Para começar, e ainda envolvidas na confusão dos direitos do nome Lotus na Fórmula 1, encontram-se a LotusRenault GP e a Team Lotus. No final do ano passado, ambas as formações planeavam decorar os seus novos monolugares com a evocativa decoração preta e dourada, dos tempos da John Player Special (JPS), mas com o avançar dos tempos e a confusão a subir de escala, a formação de Tony Fernandes optou por alterar os seus planos e manter a também evocativa decoração verde e amarela para o T128.
Ainda com conotações ao universo do tabaco, a Williams mostrou no final do mês de fevereiro as cores definitivas do FW33, as quais recordam vivamente os monolugares com que a formação competiu (com sucesso) na década de 1990, então com o apoio da Rothmans.
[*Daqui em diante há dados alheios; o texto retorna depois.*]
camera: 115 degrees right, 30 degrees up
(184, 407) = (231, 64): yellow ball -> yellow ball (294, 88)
O retorno a estes esquemas de decoração com reminiscências dos tempos em que as tabaqueiras patrocinavam as formações de F1 não deixa de ser estranho numa fase em que a publicidade a esse tipo de produtos é proibida e qualquer simples indicador disso pode causar polémica.
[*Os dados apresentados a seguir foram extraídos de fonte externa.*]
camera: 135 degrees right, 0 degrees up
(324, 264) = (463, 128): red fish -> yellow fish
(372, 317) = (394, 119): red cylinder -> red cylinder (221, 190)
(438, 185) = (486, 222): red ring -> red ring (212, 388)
Que o diga a Ferrari, que no ano passado se viu na contingência de alterar o emblema do código de barras que adornava o F10. Curiosamente, o novo logótipo da Scuderia, apresentado este ano e que está presente no 150º Italia, até se assemelha ao da Marlboro…
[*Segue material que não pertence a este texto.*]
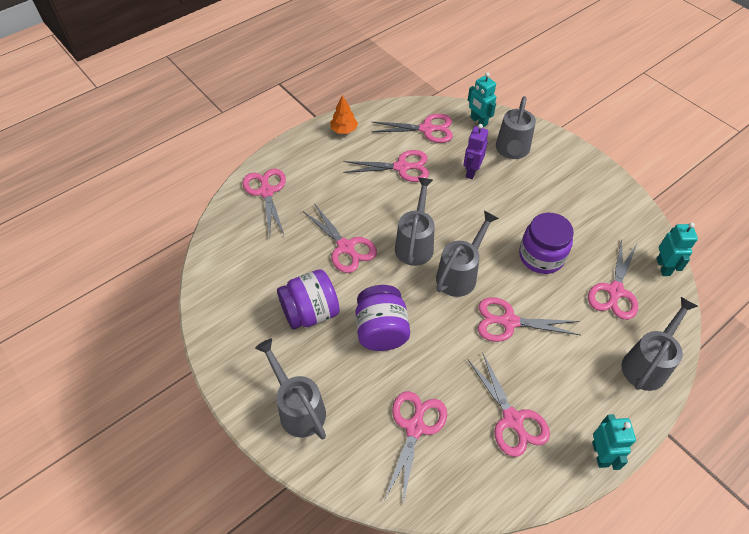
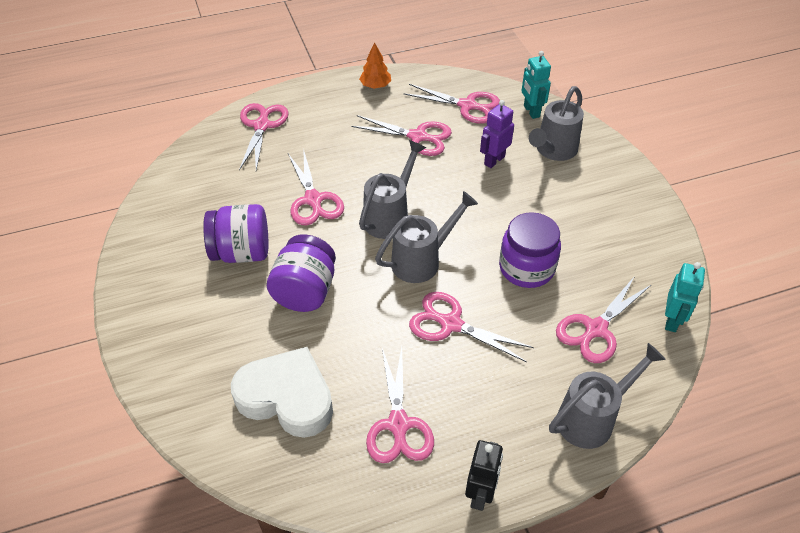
camera: 20 degrees right, 5 degrees down
(298, 408) = (178, 339): grey watering can -> none
(415, 428) = (287, 397): pink scissors -> white heart
(600, 454) = (480, 494): turquoise robot -> black robot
Por outro lado, a Mercedes recorre ao prateado das ‘flechas de prata’ para decorar os seus monolugares deste ano, evocando os vitoriosos modelos da história do automobilismo. Ligada à marca alemã, a McLaren também recorre ao prateado das ‘flechas’ para decorar o seu MP4-26. Diferenças? A Mercedes aposta no verde (Petronas) para adornar outras partes do seu monolugar, a McLaren ao vermelho (Vodafone).